Peccato, prima dell’emergenza gli affari andavano bene, il 2019 si è chiuso meglio delle previsioni, oltre 90 miliardi di fatturato e un aumento dell’export del 6 per cento. «Tutto lasciava immaginare una crescita al 3 per cento». Si spera in una ripresa primaverile, magari in aprile. Nel frattempo, non resta che insistere sulle vendite online, fa notare Enrico Galluzzo, presidente della società cinese Designers’ Lab: «Questa emergenza accelera un fenomeno in parte già presente: si smobilita il commercio tradizionale e prende forza l’e-commerce. Anche in questi giorni: i cinesi non escono di casa, ma sono sempre connessi».
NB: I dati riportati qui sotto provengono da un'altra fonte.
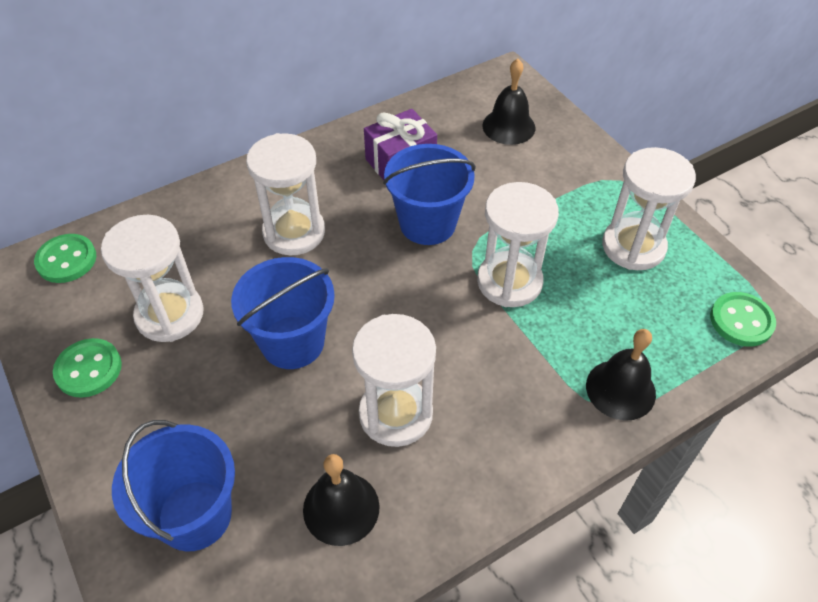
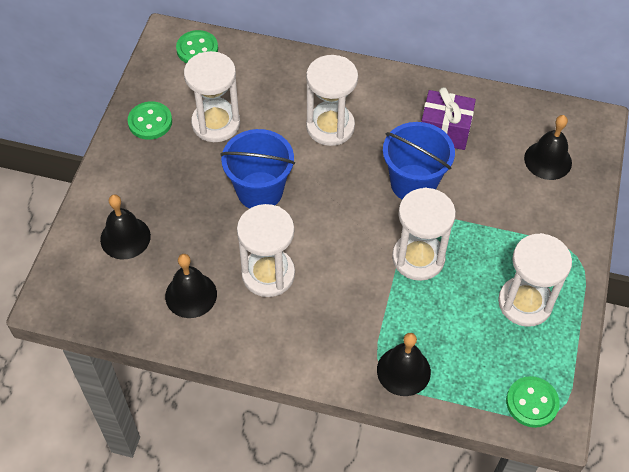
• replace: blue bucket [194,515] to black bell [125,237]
La moda che costruisce ponti e non alza muri, dice con orgoglio Capasa. «Anche grazie alla tecnologia». Di solidarietà parla Mario Boselli, presidente onorario della Camera della Moda e dell’Istituto italo-cinesie: «Sono vergognosi certi comportamenti verso cinesi italiani che sono nel nostro Paese da una vita». E aggiunge: «Il problema non finisce con le mancate vendite ai cinesi in Cina, ma continua con i mancati acquisti dei cinesi in Italia: sono loro i migliori acquirenti nelle vie del lusso». Il Quadrilatero perde una fetta importante del suo fatturato.
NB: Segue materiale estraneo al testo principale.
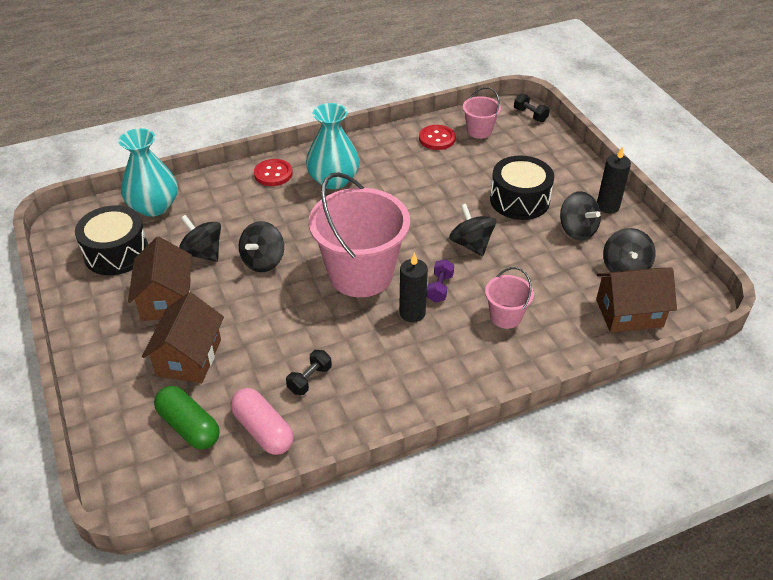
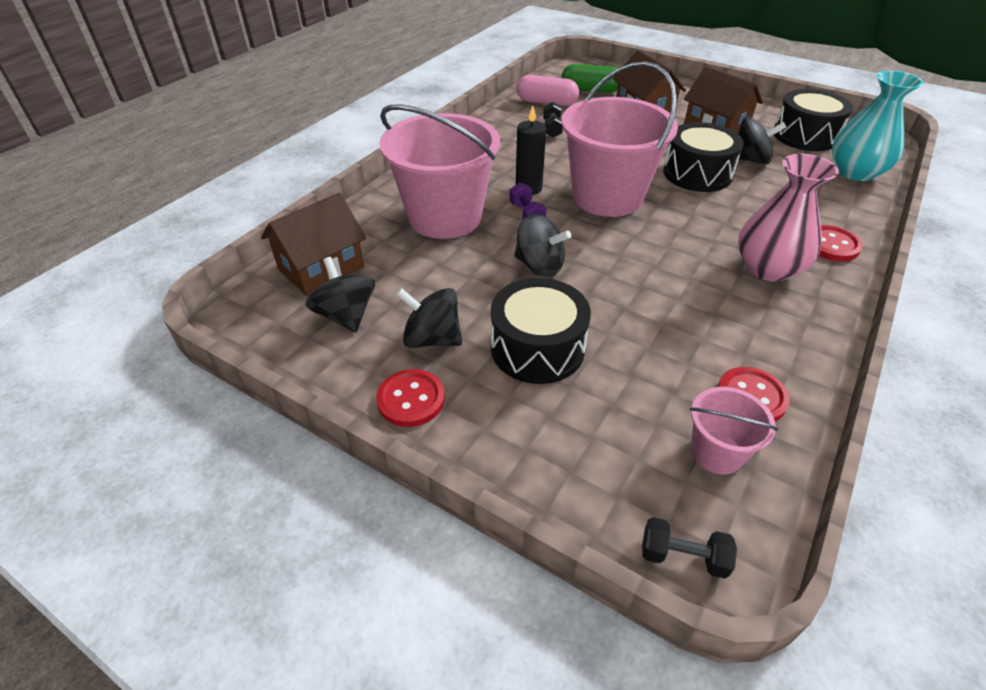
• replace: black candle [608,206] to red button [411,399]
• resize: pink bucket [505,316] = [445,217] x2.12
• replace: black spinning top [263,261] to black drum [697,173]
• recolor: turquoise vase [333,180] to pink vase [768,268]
C’è anche chi «resiste». Il brand cinese Annakiki conferma la sfilata in programma il 22 febbraio «a dimostrare la solidità dell’azienda presente da quattro anni nel calendario di Milano Moda Donna». La designer e fondatrice dell’azienda, Anna Yang, sottolinea: «Annakiki è un’azienda organizzata e strutturata seguendo i canoni internazionali, questa è la ragione principale per cui non siamo stati colti impreparati dall’epidemia che sta colpendo il nostro Paese. Nonostante la produzione sia in buona parte made in China, siamo pronti con la collezione da portare in passerella e ci stiamo organizzando per rispettare i termini delle consegne ai negozi».
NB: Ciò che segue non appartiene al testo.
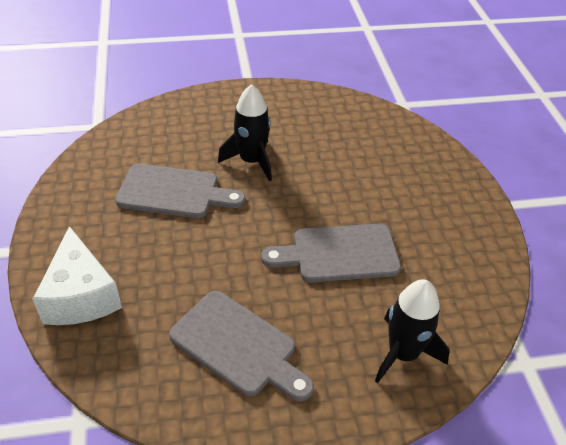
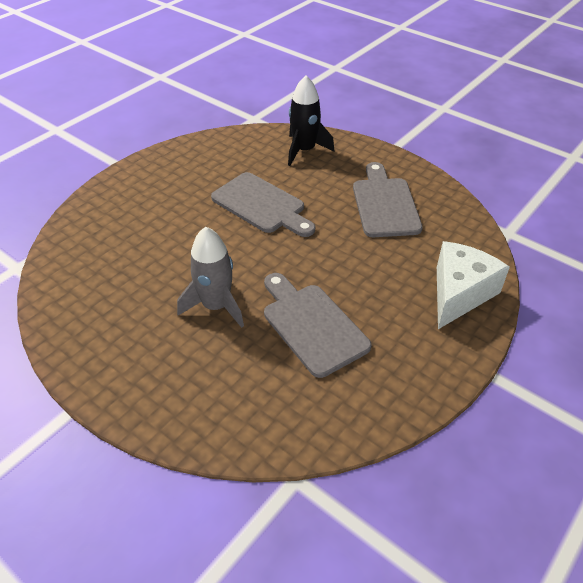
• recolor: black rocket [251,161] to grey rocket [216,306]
Sono 56 le sfilate in calendario da martedì 18 febbraio, con 96 presentazioni, 34 eventi di cui sette culturali come la mostra Memos. A proposito della moda di questo millennio, ispirata alle Lezioni americane di Italo Calvino, al Poldi Pezzoli dal 21 febbraio. Responsabile, solidale (il fashion hub alla Permanente ospita «Sino-Italian Fashion Town by Chic Group» sostenendo 8 brand cinesi emergenti, non tutti presenti a Milano), sostenibile. La settimana della moda sarà plastic
free, con guide in carta riciclata e inviti telematici. Ottimista, dopo tutto. Come l’assessore Cristina Tajani: «La preoccupazione c’è, ma c’è anche un grande sforzo per fare funzionare tutto al meglio».
«Shopping in difficoltà, sono orientali i migliori acquirenti nelle vie del lusso milanesi»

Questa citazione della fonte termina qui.